JRA中山金杯(G3)「15kgリバウンド」ヒシイグアスが重賞初制覇! 謎の体重大幅増減に惑わされたファンから悲鳴も?
2021年のJRAは5日(火)の東西金杯で幕を開けた。
今後の芝中距離路線を占う中山金杯(G3)は、1番人気のヒシイグアス(牡5歳、美浦・堀宣行厩舎)が勝利。重賞3度目の挑戦で初タイトルを獲得した。
もともと、2016年のセレクトセール当歳市場で1億476万円(税込)で落札された期待馬だったヒシイグアス。3歳時はクラシック出走が叶わず、じっくり裏街道を歩んできた。
昨年4月に2勝クラスを勝った後、7か月の休養を挟み、11月には3勝クラスも突破。今回は54kgという軽ハンデも生かし、一気の3連勝で重賞ウイナーの仲間入りを果たした。
昇級初戦にもかかわらず1番人気に支持されたヒシイグアス。実はレース2日前の“ある数字”が注目されていた。
それが、3日夕方にJRAから発表された調教後の馬体重だ。G1ではおなじみだが、今年はG1以外で発表されるのはG3の東西金杯だけだ。
3日夕方、JRAのホームページに掲載されたヒシイグアスの調教後馬体重は481kg。これは前走のウェルカムSからなんと「13kg」も少ない数字だった。
通常、調教後馬体重は前走時より10kgほど増えていることが多い。減っているとしても数kgということがほとんどだ。発表後に輸送などを経て、帳尻を合わせるように10kg前後減らしてくることが一般的だ。
そのため、前走を下回るヒシイグアスの調教後馬体重に不安を覚えたファンも多かっただろう。何せ、これまでで最も軽い482kg(3歳時のスプリングS)をも下回っていたからだ。
「この数字(調教後馬体重)を見たときは調整に失敗したのではと疑問を抱きました。当日までにどこまで戻せるか注目していましたが、なんと発表された馬体重は『496kg』。
これは前走から2kg増で、2日前の調教後からは15kgも増えていたのです。馬は体重の変動が大きい動物ですが、僅か2日で15kgも増やしてきたことには正直驚きました。

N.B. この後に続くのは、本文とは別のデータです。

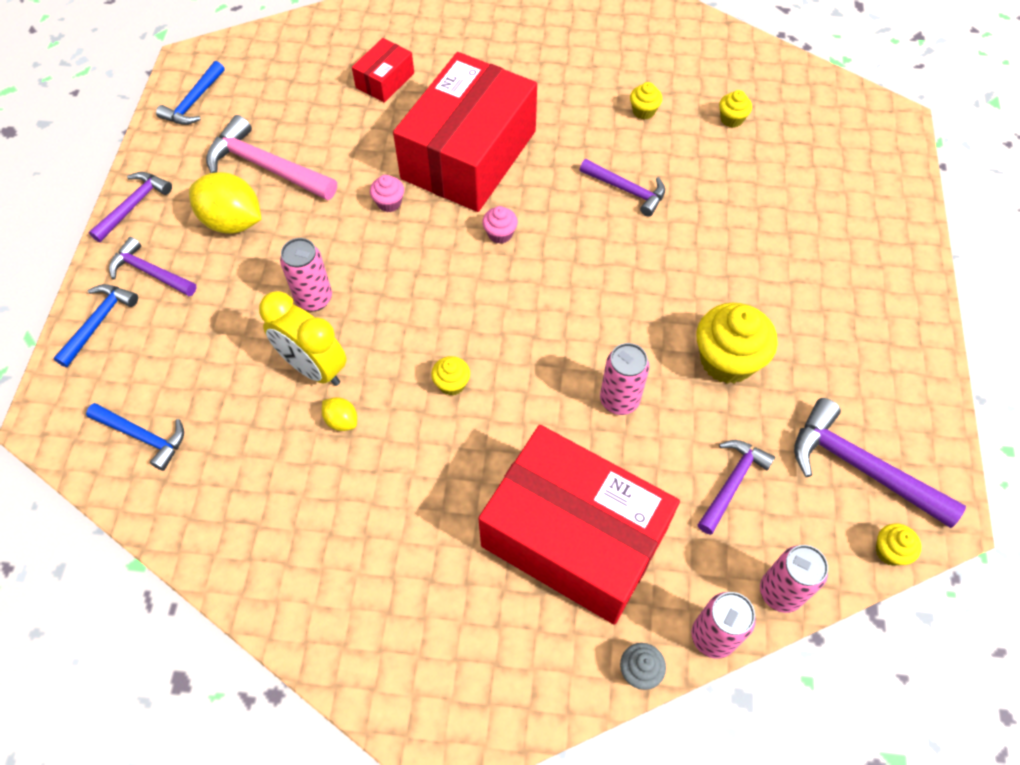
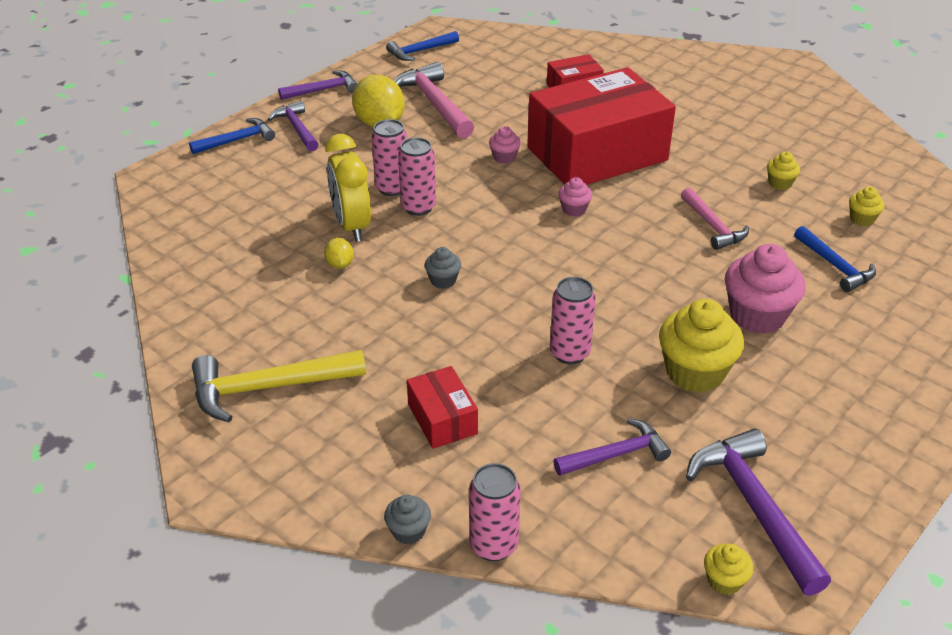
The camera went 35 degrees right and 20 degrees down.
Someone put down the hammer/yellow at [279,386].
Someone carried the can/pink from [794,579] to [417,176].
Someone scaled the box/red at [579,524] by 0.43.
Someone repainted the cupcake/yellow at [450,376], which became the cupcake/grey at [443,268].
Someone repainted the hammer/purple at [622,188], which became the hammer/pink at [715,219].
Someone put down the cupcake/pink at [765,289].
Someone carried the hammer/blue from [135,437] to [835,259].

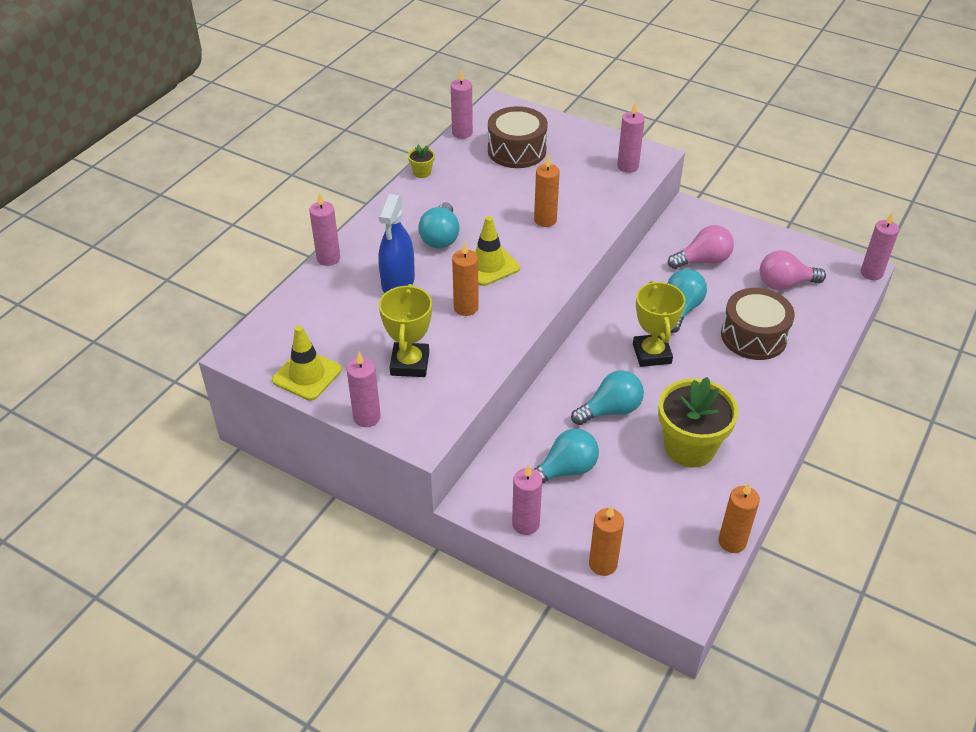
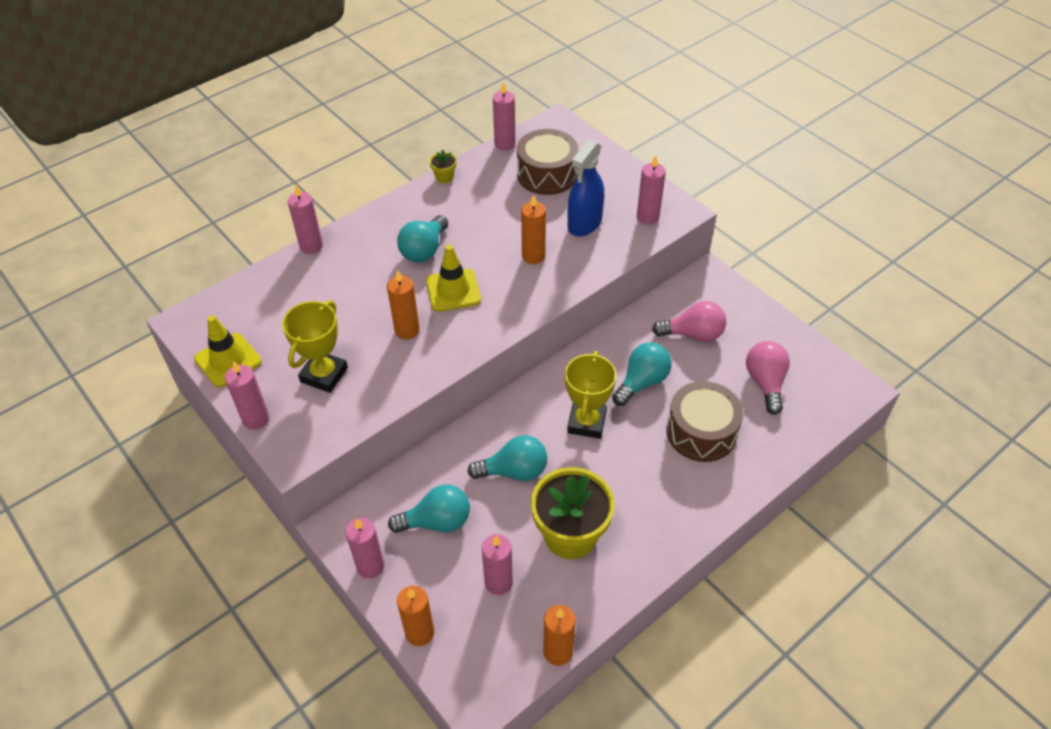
The camera went 20 degrees right and 5 degrees up.
Someone carried the candle/pink from [880,246] to [497,564].
Someone carried the spray bottle/blue from [396,243] to [586,188].
Someone rotated the light bulb/pink at [793,270] by 75 degrees clockwise.

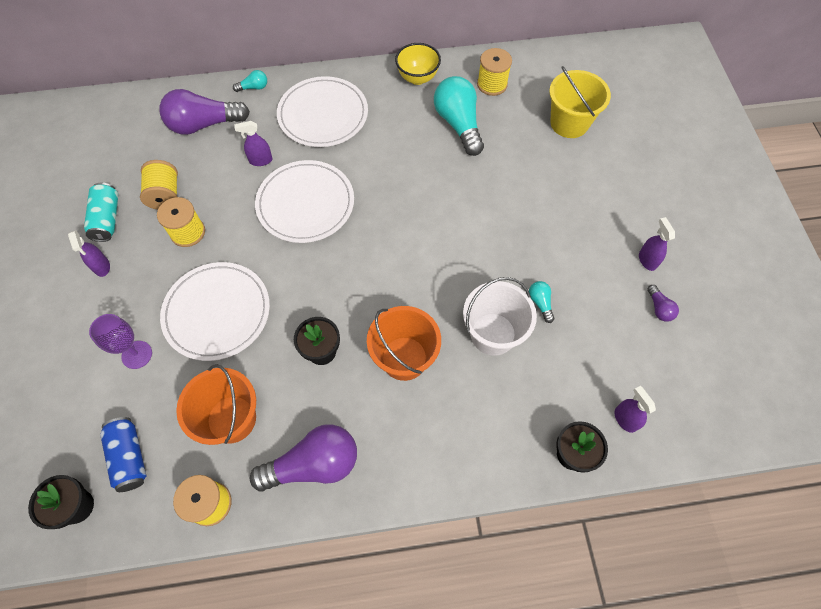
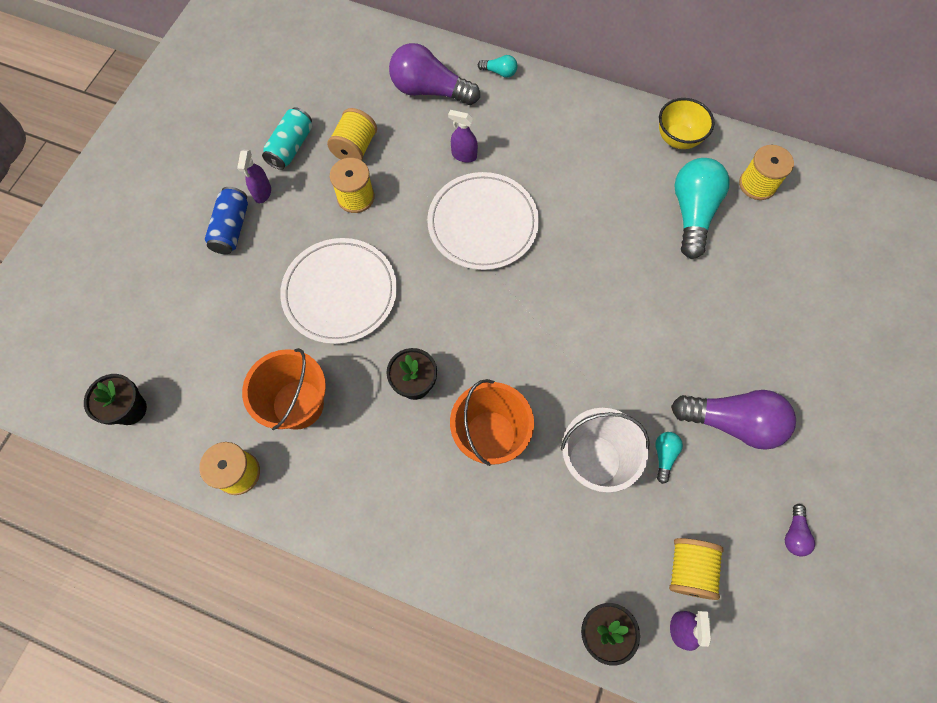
The camera went 30 degrees right and 5 degrees up.
Someone carried the can/blue from [123,454] to [226,220].
Someone put down the spool/yellow at [696,569].
Someone carried the light bulb/purple from [303,458] to [733,420].
Someone took away the goblet/purple at [120,341].
Someone took away the plate/white at [322,111].
Someone took away the bucket/yellow at [580,102].
Someone took away the spray bottle/purple at [657,244].

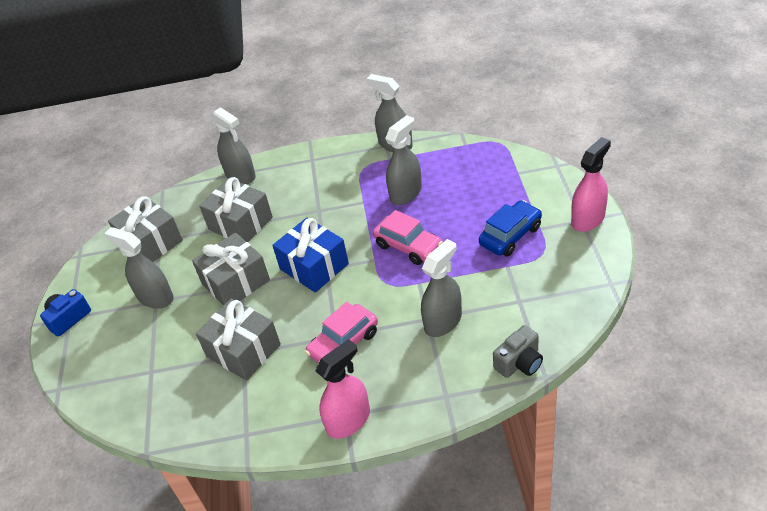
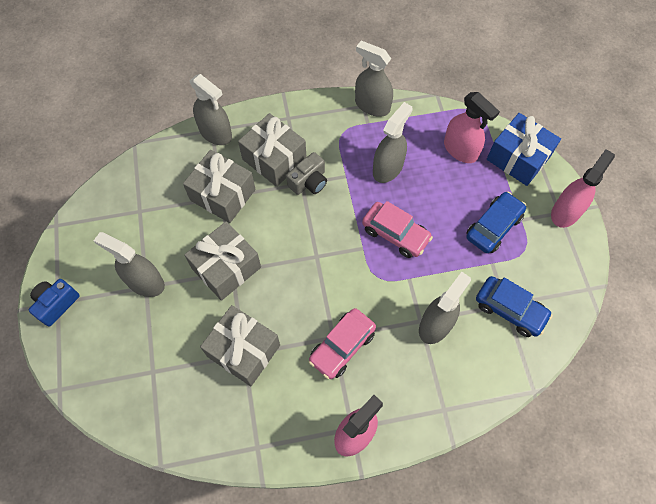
The camera went 10 degrees left and 20 degrees up.
Someone carried the gift/grey from [145,229] to [272,150].
Someone carried the camera/grey from [518,351] to [306,173].
Someone put down the spray bottle/pink at [472,127].
Someone put down the car/blue at [514,306].
Someone carried the gift/blue from [310,255] to [524,149].

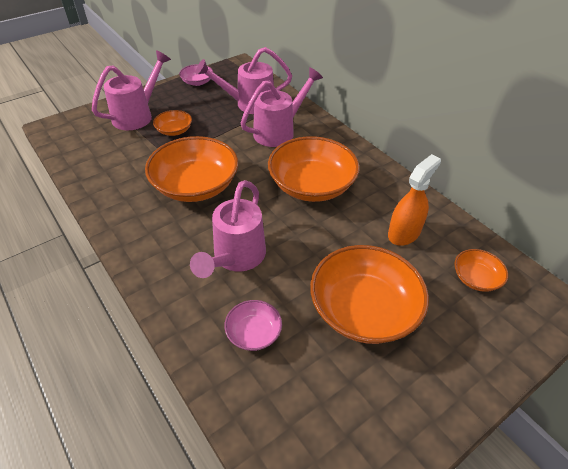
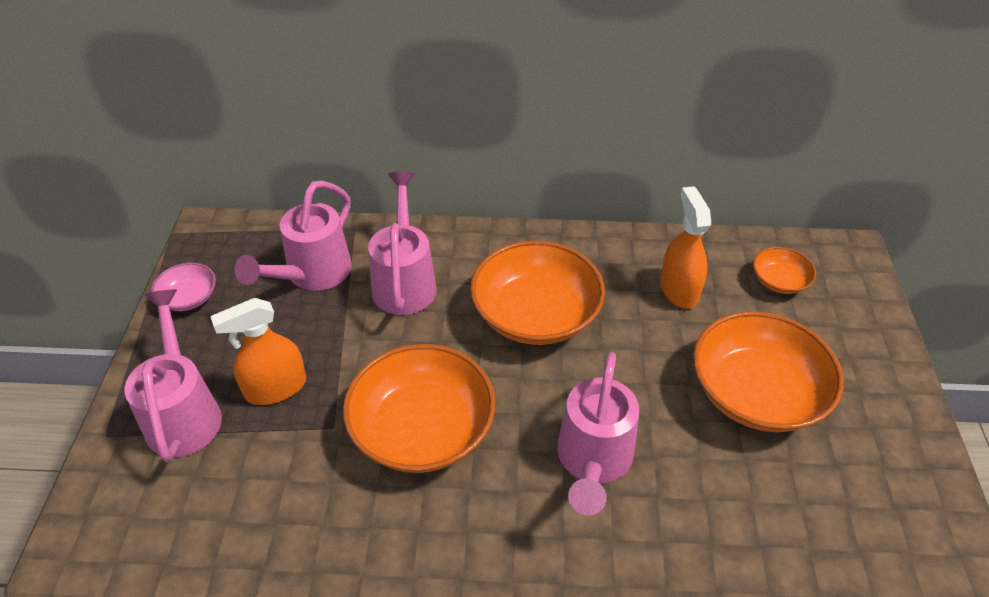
The camera went 50 degrees left and 0 degrees up.
Someone swapped the bowl/orange at [172,123] for the spray bottle/orange at [258,351].
Someone rotated the watering can/pink at [228,229] by 45 degrees clockwise.
Someone took away the bowl/pink at [253,325].

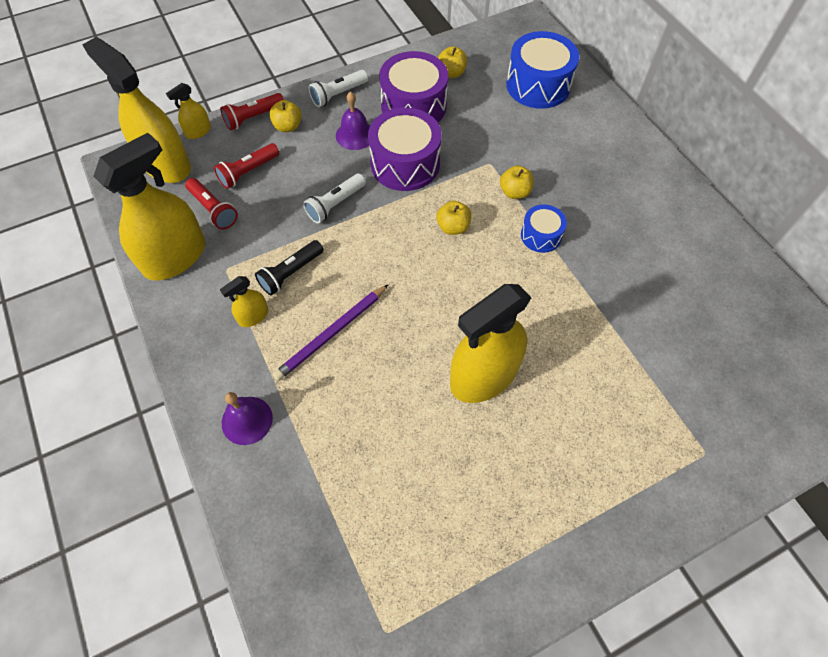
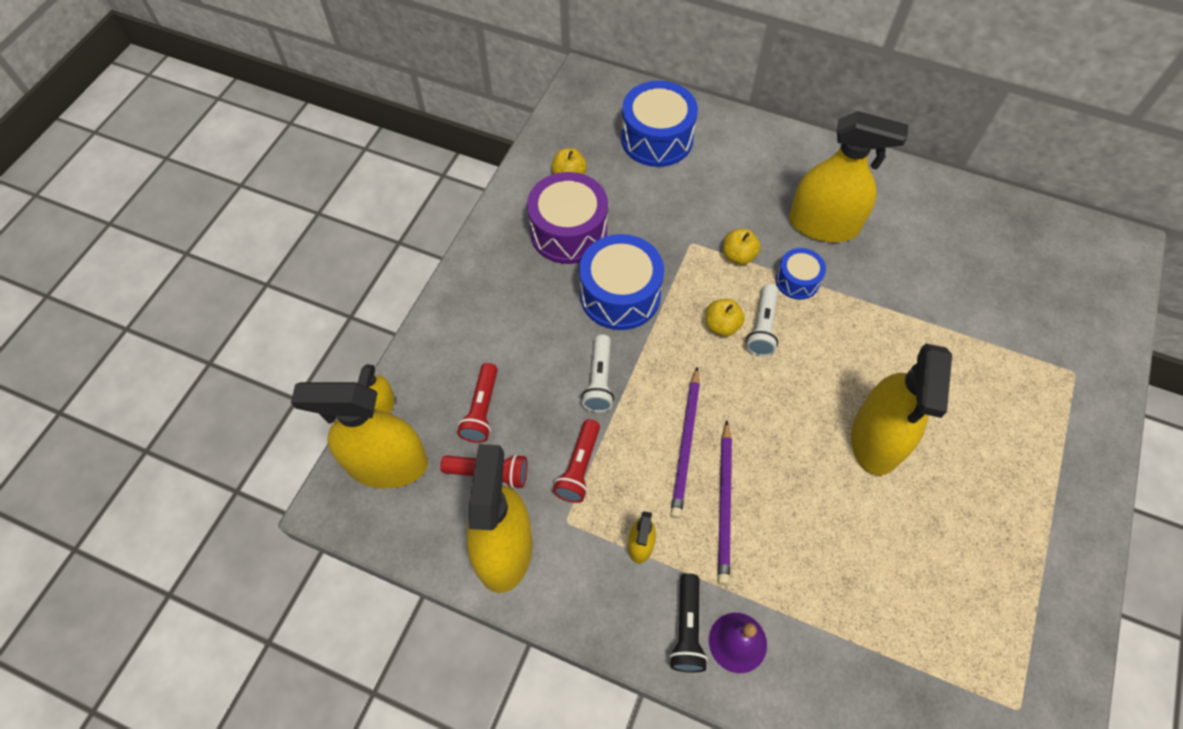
The camera went 40 degrees left and 0 degrees up.
Someone carried the flashlight/red from [252,112] to [576,461].
Someone repainted the drum/purple at [404,149], which became the drum/blue at [621,282].
Someone carried the flashlight/black from [289,268] to [688,623].
Someone put down the pencil/purple at [685,442].
Someone carried the flashlight/white from [338,88] to [762,320].
Someone put down the spray bottle/yellow at [848,176].
Someone took away the apple/yellow at [285,116].
Someone took away the bell/purple at [353,120].

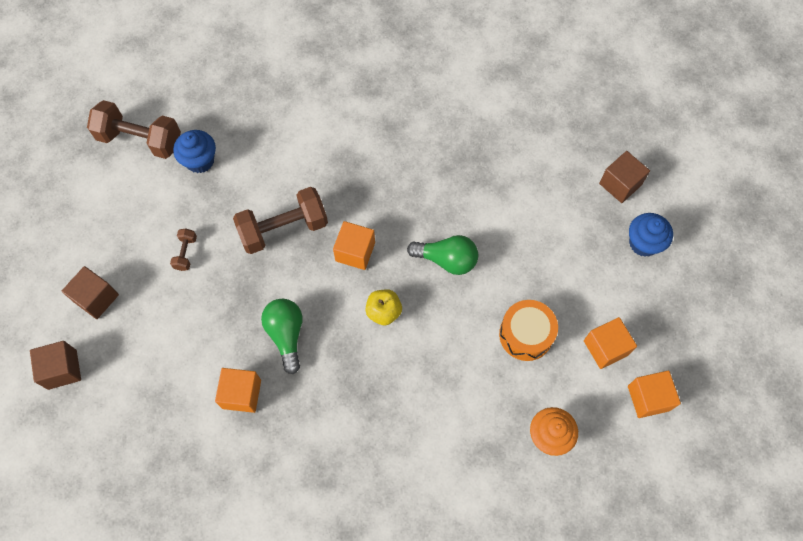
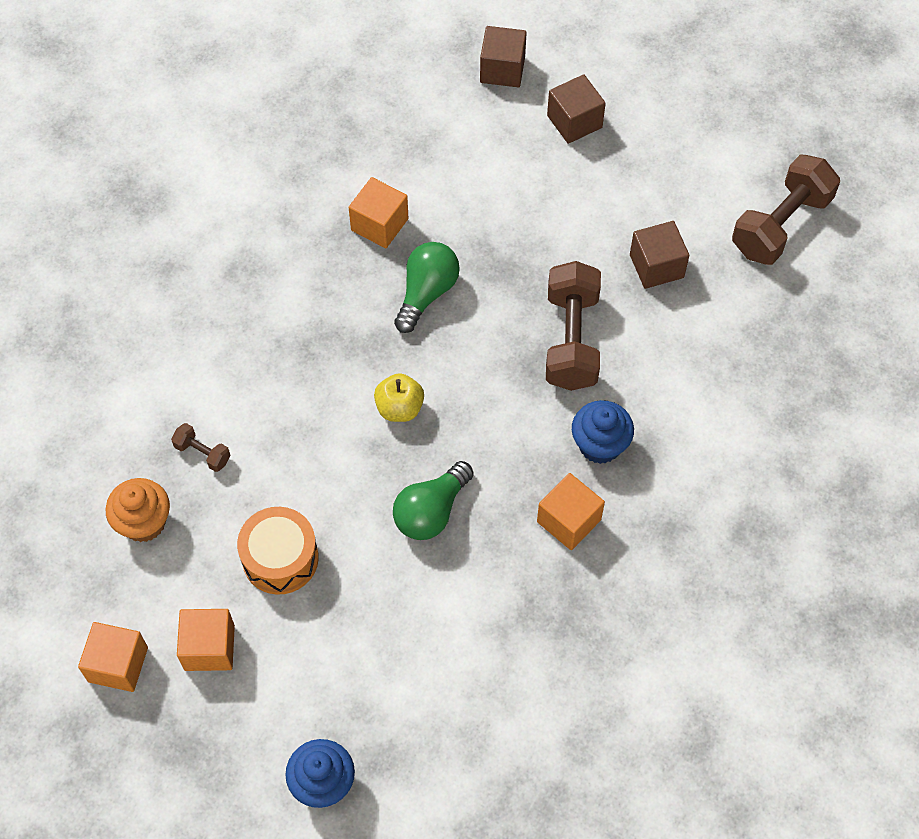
The camera went 115 degrees right and 5 degrees down.
Someone carried the dumbbell/brown from [183,249] to [201,447].
Someone rotated the light bulb/green at [282,336] by 75 degrees counterclockwise.
Someone carried the cube/orange from [354,245] to [571,511].
Someone carried the cupcake/blue from [194,151] to [603,432].
Someone carried the cube/brown from [624,177] to [659,255].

この2日間の馬体重の変動に惑わされ、ヒシイグアスを軽視したファンもいたのではないでしょうか。恥ずかしながら私もその一人だったので……(笑)」(競馬誌ライター)
何はともあれ、ヒシイグアスは自己最高馬体重に迫る雄大な馬体で見事な勝利を収めた。
この大幅増減は陣営にとって想定内だったのか、それとも2日間でうまくリカバーしたのか。いずれにせよ、堀厩舎の手腕が光った結果の重賞制覇と言えるだろう。